What the exercise asks: What lines of the material hold the string "part"? Pull each of them out.

Supplied records:

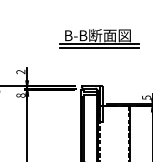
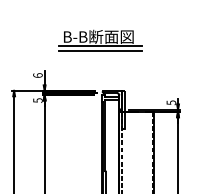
part: (99, 38) -> (100, 40), moved
text: (20, 71) -> (37, 75), 2 -> 6
text: (20, 95) -> (37, 100), 8 -> 5

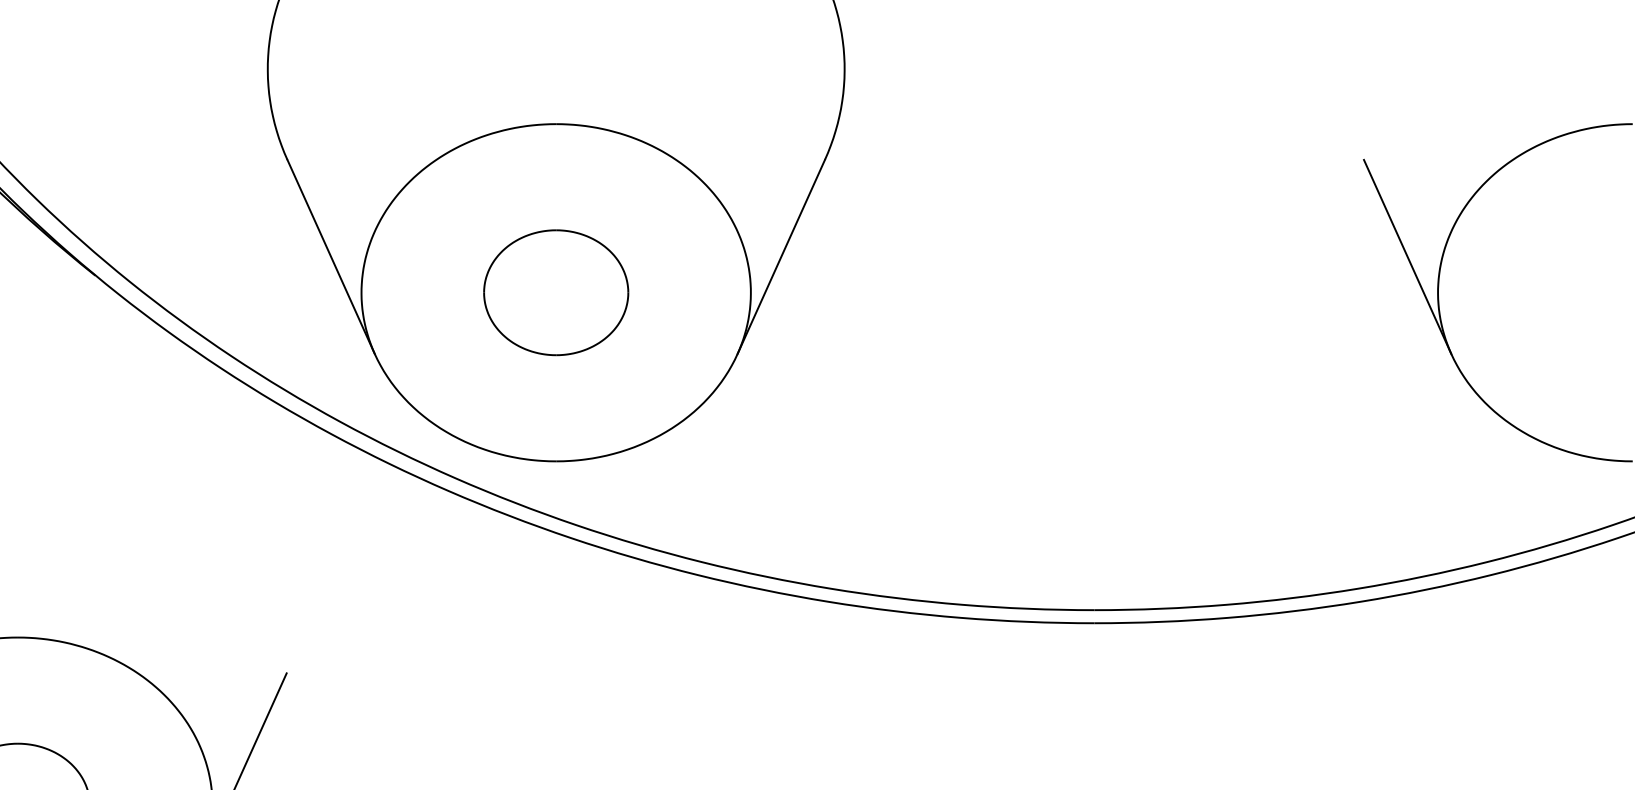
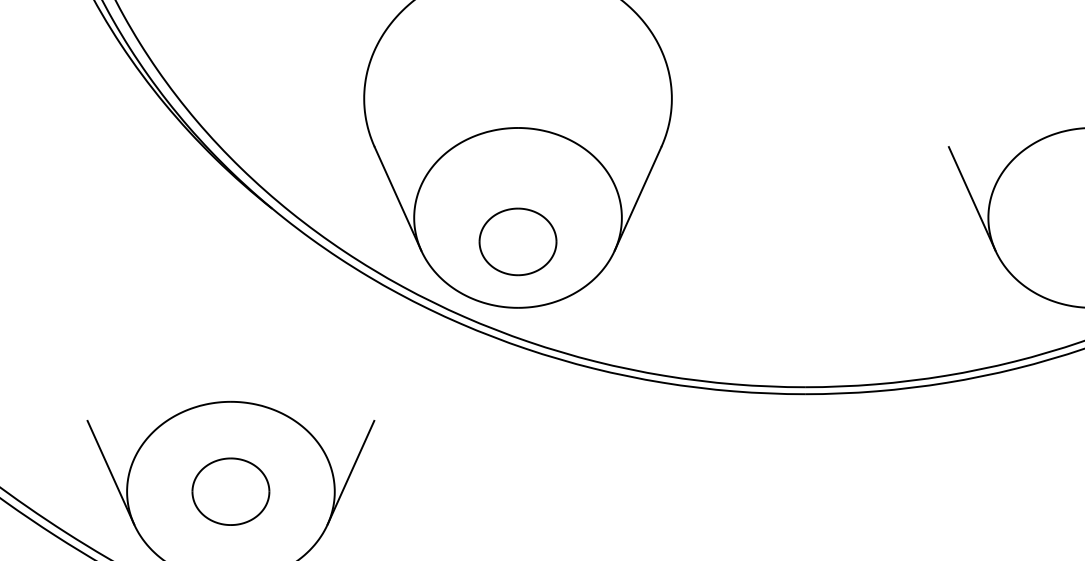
part: (555, 291) -> (517, 241), moved

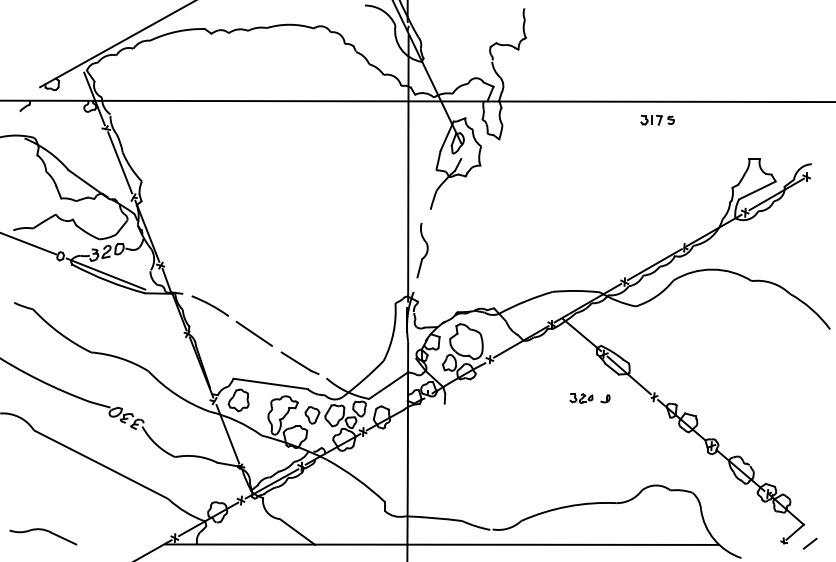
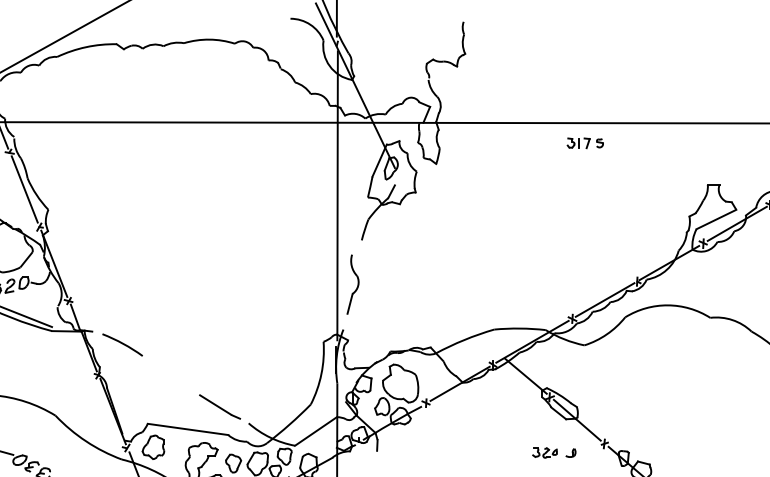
part: (657, 119) -> (585, 142), moved
line: (254, 333) -> (170, 374), removed
part: (589, 398) -> (553, 452), moved

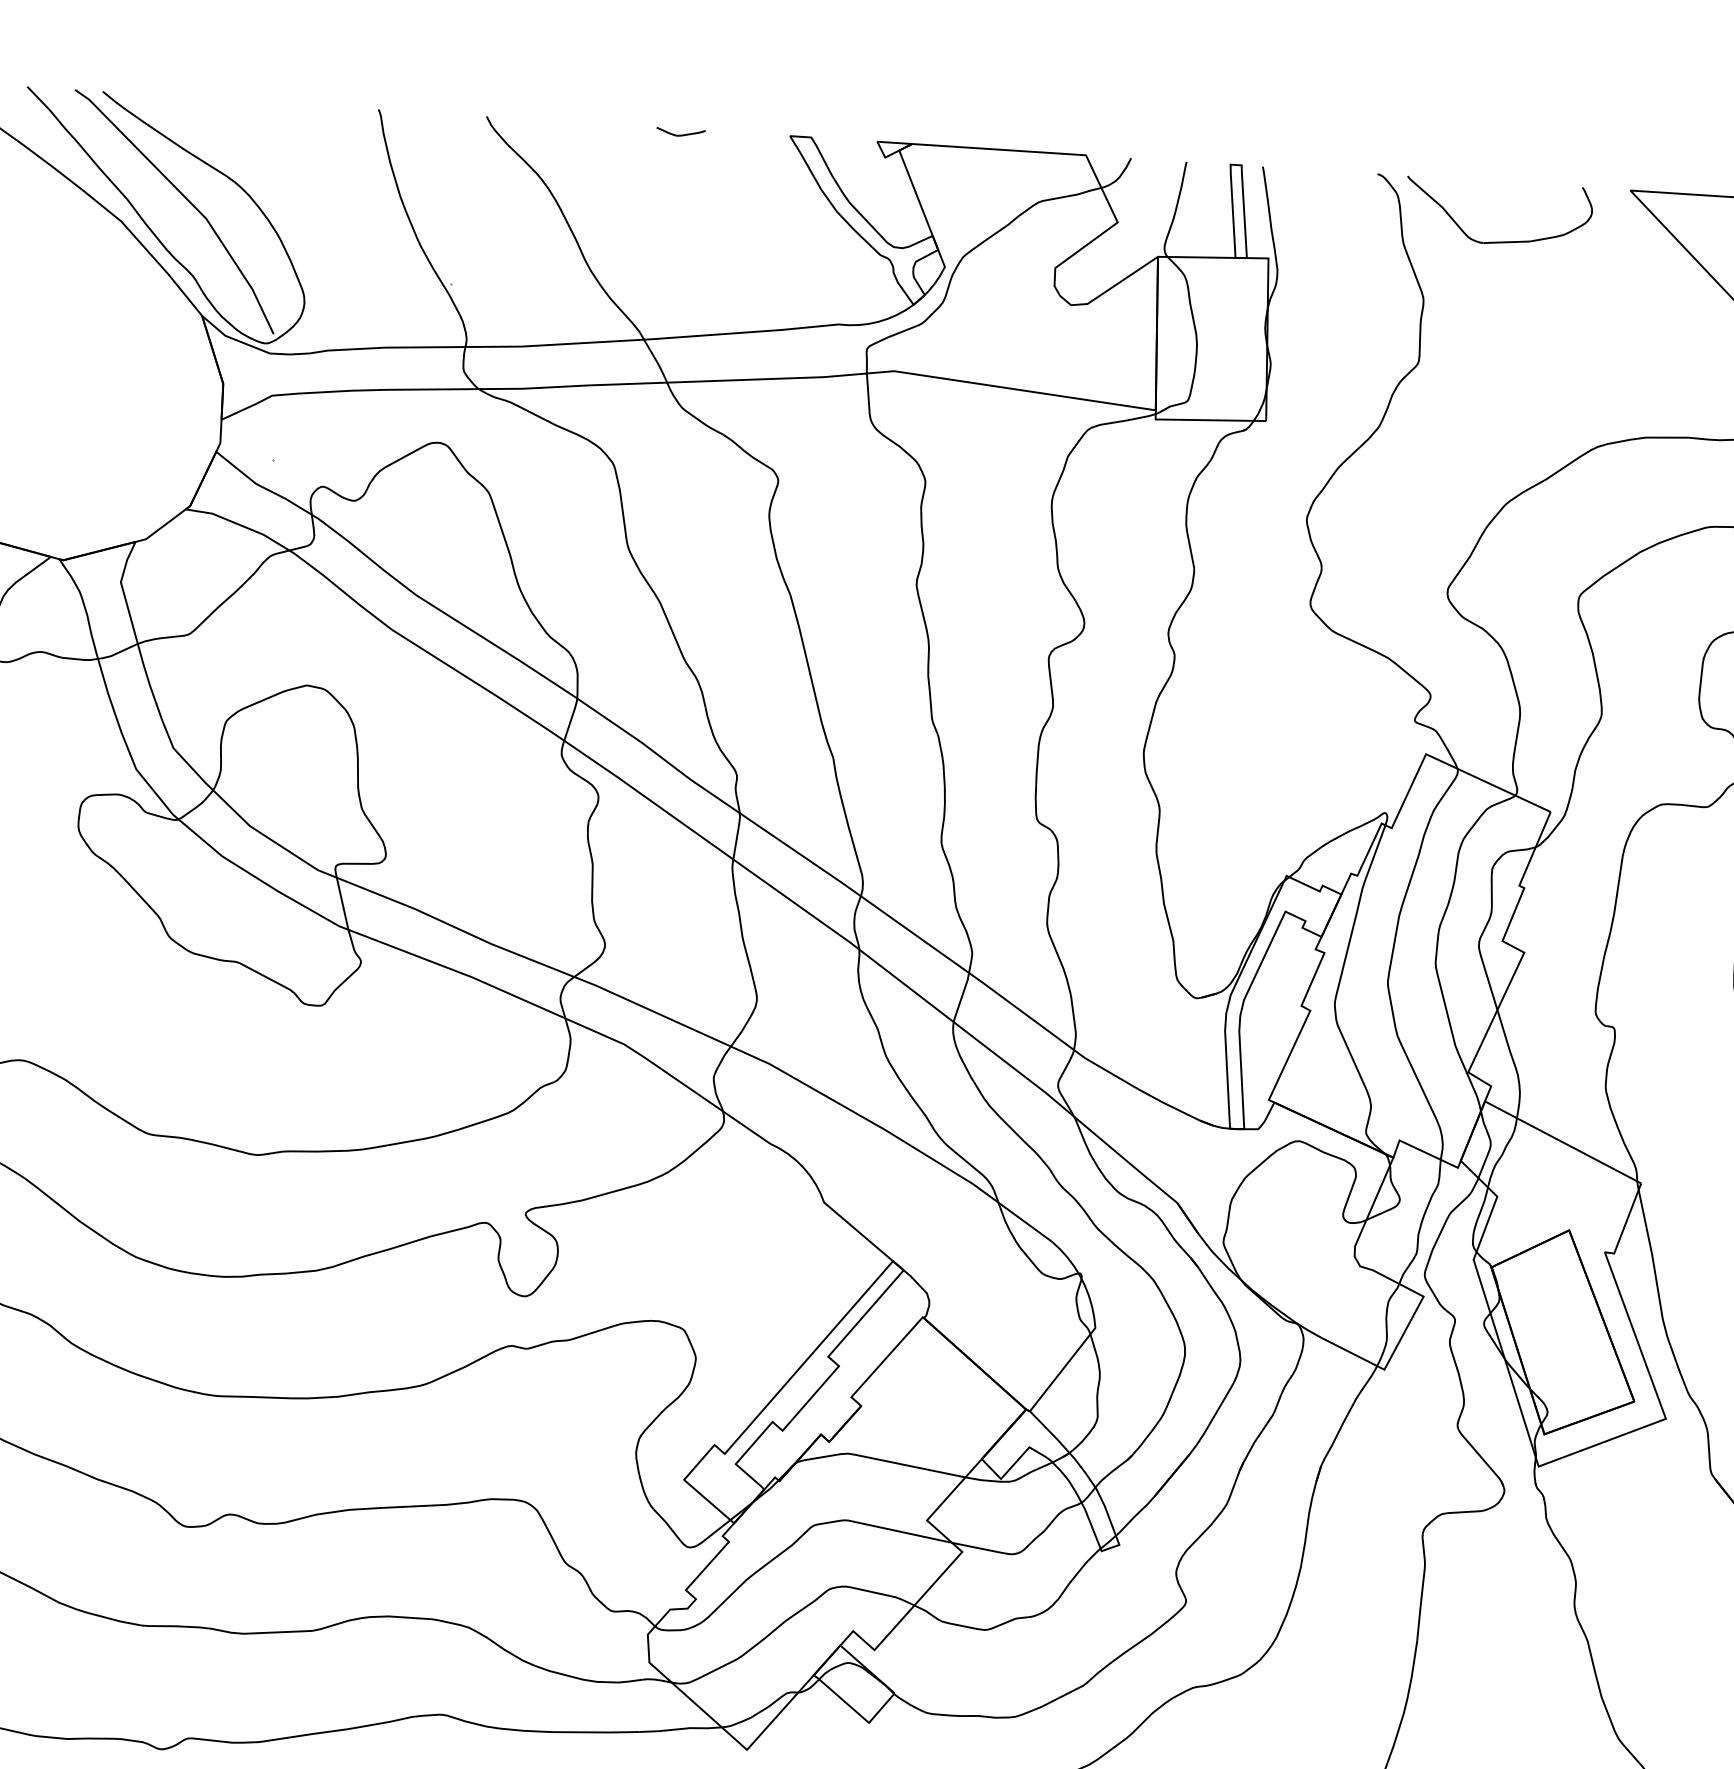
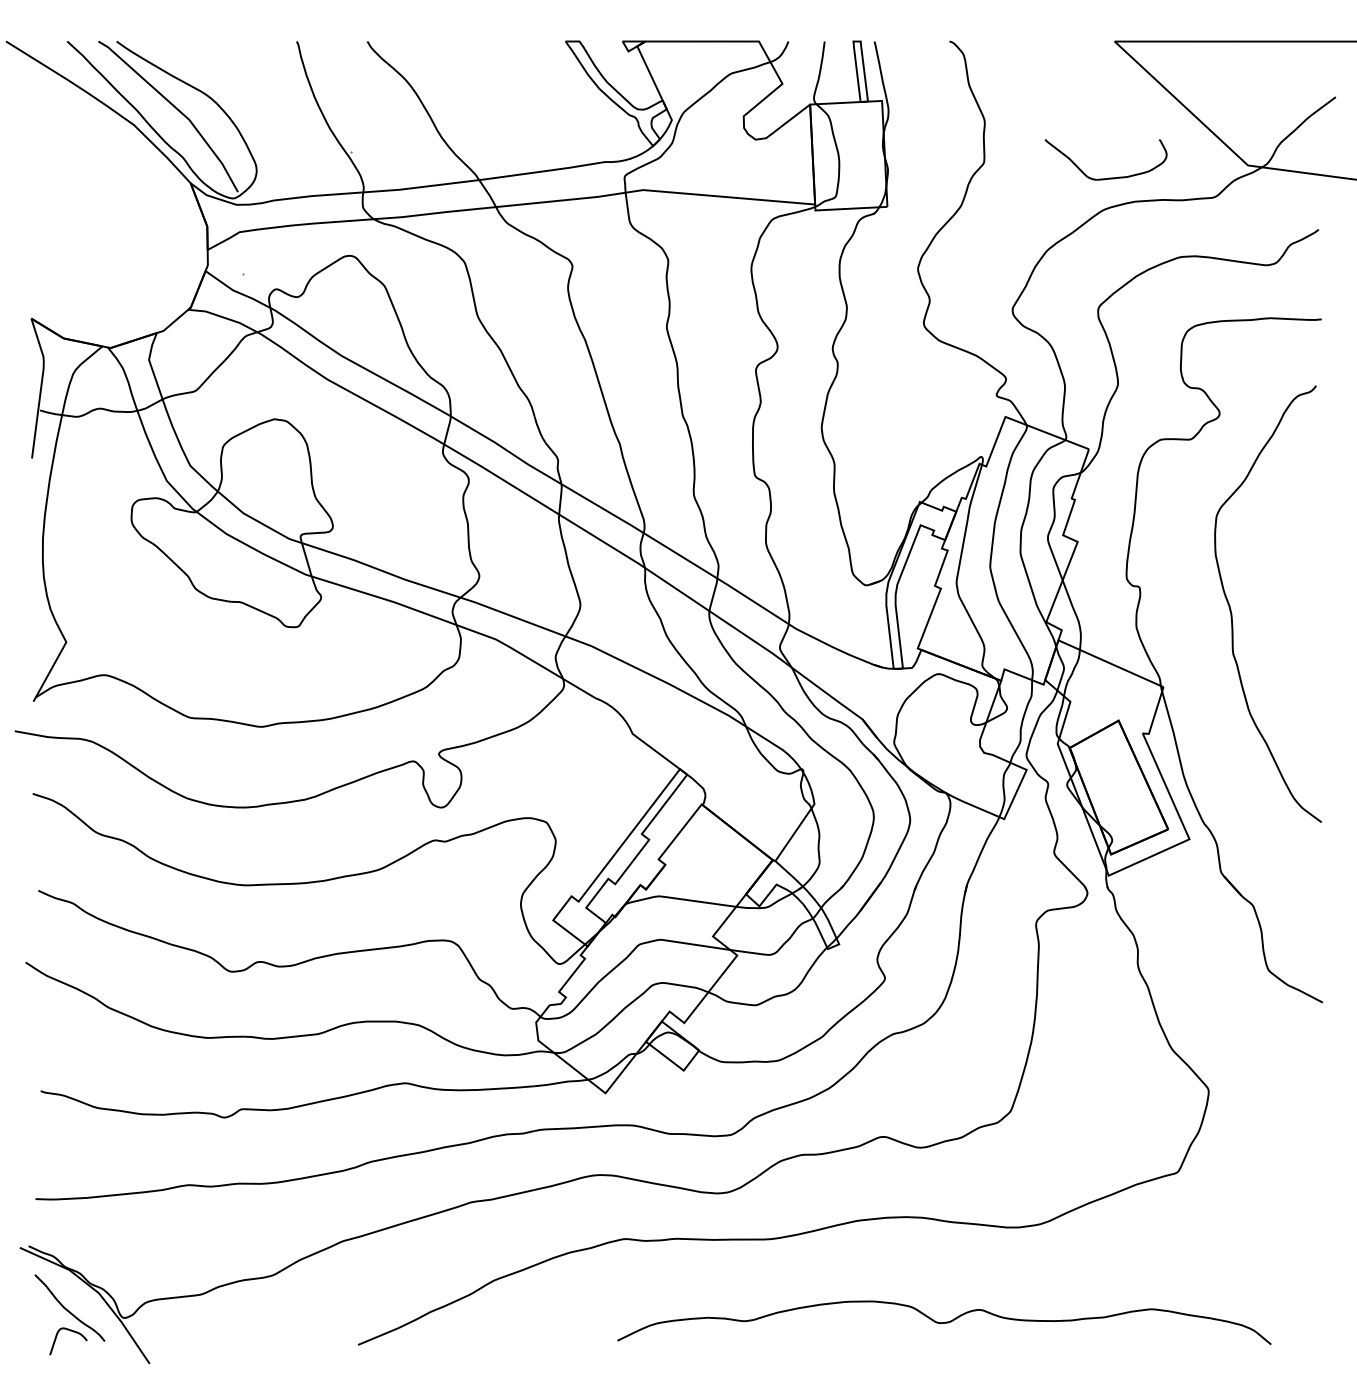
curve: (680, 133) -> (494, 44), removed
part: (1500, 240) -> (1108, 177), moved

Response below:
part: (99, 38) -> (100, 40), moved
part: (555, 291) -> (517, 241), moved
part: (657, 119) -> (585, 142), moved
part: (589, 398) -> (553, 452), moved
part: (1500, 240) -> (1108, 177), moved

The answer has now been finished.